After sonication, the arteries were flushed with saline. The saline and the liquefied clots were serially filtered (400-, 50-, and 8-µm filters). The filters were then weighed to determine thrombolysis efficiency and debris size profile.
The difference between the initial clot weight and the weight of clot particle on the 50-µm filter was defined as the lysed clot weight. The thrombolysis efficiency was calculated as the ratio between the lysed clot weight and the initial clot weight and expressed by percentage.

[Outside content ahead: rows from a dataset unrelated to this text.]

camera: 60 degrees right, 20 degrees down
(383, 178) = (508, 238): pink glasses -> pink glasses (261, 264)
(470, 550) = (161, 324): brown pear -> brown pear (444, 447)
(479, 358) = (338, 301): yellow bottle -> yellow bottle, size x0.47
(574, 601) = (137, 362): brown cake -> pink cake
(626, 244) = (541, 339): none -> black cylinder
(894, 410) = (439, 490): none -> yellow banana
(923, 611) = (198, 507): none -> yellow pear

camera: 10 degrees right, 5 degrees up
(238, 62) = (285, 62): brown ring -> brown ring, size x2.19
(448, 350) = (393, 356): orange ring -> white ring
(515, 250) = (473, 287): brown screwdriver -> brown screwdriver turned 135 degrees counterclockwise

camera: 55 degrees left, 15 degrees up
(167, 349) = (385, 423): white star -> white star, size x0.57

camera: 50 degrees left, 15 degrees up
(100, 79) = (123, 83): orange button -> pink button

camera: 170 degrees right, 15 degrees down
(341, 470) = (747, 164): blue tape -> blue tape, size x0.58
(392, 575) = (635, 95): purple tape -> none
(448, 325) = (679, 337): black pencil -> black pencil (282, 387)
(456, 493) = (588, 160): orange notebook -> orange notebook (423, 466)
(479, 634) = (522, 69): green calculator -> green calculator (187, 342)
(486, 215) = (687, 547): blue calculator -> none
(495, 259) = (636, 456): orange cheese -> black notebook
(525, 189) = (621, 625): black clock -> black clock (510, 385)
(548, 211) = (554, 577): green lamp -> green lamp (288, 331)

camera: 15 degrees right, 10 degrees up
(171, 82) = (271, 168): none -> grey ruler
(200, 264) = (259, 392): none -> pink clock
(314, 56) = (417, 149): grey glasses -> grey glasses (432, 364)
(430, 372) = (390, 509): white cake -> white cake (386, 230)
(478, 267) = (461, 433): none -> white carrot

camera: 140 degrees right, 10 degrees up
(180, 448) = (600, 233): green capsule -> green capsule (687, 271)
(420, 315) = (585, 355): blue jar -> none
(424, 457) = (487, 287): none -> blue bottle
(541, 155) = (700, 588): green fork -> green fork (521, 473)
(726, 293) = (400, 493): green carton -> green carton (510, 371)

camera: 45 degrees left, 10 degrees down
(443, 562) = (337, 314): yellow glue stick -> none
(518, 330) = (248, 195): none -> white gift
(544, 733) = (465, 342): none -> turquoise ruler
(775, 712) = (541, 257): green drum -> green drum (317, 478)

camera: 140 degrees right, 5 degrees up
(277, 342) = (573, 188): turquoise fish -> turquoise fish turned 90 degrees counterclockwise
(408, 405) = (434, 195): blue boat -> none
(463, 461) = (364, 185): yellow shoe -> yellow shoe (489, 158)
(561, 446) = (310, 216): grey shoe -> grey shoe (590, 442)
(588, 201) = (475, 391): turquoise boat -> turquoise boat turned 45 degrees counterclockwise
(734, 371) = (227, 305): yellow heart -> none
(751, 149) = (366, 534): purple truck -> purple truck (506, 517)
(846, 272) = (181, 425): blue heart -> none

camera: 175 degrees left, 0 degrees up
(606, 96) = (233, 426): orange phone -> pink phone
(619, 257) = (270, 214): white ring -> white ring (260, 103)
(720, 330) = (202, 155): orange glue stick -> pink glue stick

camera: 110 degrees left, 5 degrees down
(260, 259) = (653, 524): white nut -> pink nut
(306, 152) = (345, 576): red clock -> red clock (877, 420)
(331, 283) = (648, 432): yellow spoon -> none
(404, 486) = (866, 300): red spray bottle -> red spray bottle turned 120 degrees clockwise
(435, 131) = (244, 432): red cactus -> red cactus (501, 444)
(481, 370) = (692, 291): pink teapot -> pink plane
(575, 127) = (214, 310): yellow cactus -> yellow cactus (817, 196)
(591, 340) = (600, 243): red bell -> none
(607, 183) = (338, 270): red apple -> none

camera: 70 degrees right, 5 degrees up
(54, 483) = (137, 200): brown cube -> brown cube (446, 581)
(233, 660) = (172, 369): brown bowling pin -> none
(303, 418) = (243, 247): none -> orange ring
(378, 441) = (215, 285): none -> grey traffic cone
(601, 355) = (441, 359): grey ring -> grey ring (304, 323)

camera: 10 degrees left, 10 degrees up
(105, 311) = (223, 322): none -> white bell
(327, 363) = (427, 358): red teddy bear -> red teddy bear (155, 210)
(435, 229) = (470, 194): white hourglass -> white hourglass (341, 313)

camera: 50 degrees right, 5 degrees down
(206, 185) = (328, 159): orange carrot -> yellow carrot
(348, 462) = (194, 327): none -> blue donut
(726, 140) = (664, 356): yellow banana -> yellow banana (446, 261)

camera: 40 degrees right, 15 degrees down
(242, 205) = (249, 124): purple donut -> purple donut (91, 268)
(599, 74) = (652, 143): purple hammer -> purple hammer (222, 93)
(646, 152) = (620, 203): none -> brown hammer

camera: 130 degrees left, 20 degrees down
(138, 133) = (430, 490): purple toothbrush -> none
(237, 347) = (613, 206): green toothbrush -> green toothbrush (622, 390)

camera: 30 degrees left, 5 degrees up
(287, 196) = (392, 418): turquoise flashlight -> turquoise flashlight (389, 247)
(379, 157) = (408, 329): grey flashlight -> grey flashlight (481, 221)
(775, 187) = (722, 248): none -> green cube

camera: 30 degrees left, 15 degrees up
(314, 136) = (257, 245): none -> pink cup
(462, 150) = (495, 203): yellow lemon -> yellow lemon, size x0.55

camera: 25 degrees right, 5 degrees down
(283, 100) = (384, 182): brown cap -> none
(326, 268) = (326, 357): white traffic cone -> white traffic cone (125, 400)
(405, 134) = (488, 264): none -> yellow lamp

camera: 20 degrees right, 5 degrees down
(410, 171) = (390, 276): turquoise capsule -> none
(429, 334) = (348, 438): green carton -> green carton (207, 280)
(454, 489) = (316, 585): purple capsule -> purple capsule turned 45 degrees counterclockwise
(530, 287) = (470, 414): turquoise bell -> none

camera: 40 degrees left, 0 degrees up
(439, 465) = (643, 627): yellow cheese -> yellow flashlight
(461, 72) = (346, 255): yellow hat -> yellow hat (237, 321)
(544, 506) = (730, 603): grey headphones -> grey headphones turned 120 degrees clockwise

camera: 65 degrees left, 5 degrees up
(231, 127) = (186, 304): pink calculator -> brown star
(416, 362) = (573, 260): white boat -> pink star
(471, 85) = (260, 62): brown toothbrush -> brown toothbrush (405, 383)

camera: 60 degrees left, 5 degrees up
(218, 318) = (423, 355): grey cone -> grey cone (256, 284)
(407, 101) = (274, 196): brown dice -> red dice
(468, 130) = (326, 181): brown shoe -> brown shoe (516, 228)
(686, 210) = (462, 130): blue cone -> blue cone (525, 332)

Optimization of Ultrasound Wave Parameter
Preliminary work with the continuous-wave mode had yielded very
low thrombolysis efficiency and significant damage to
the vessel wall. The use of a PW mode was studied. First, we examined
the influence of 2 variables on thrombolysis
efficiency, pulse length, and duty cycle. Then, we studied the
combinations of 5 pulse lengths (50, 100, 200, 300, and 400 µs) and 4
duty cycles (1:10, 1:20, 1:30, and 1:40). Six experiments were
performed for each set of parameters. The spatial peak time
average intensity at the focal spot (Ispta) and
the sonication time were kept constant (40 W/cm2
and 4 minutes, respectively).
After optimization of the pulse length and duty cycle, the relationship between Ispta and thrombolysis efficiency was evaluated (10 to 55 W/cm2 in increments of 5 W/cm2) by use of the optimized pulse length and duty cycle combination (200 µs and 1:25, respectively).
Safety Experiments
Freshly obtained swine arteries were exposed to 2 levels of
HIFU, Ispta of 45 and of 90
W/cm2. At each Ispta level,
sonication time was increased in 9 increments (6, 15, 25,45, 60, 120,
300, 600, and 1800 seconds) with the optimal combinations of PW
parameters (a 200-µs pulse length and a 1:25 duty cycle).
Arterial segments were sonicated at 3 points (
10 mm
apart) with each combination of Ispta and
sonication time. Three nonsonicated arteries were used as controls.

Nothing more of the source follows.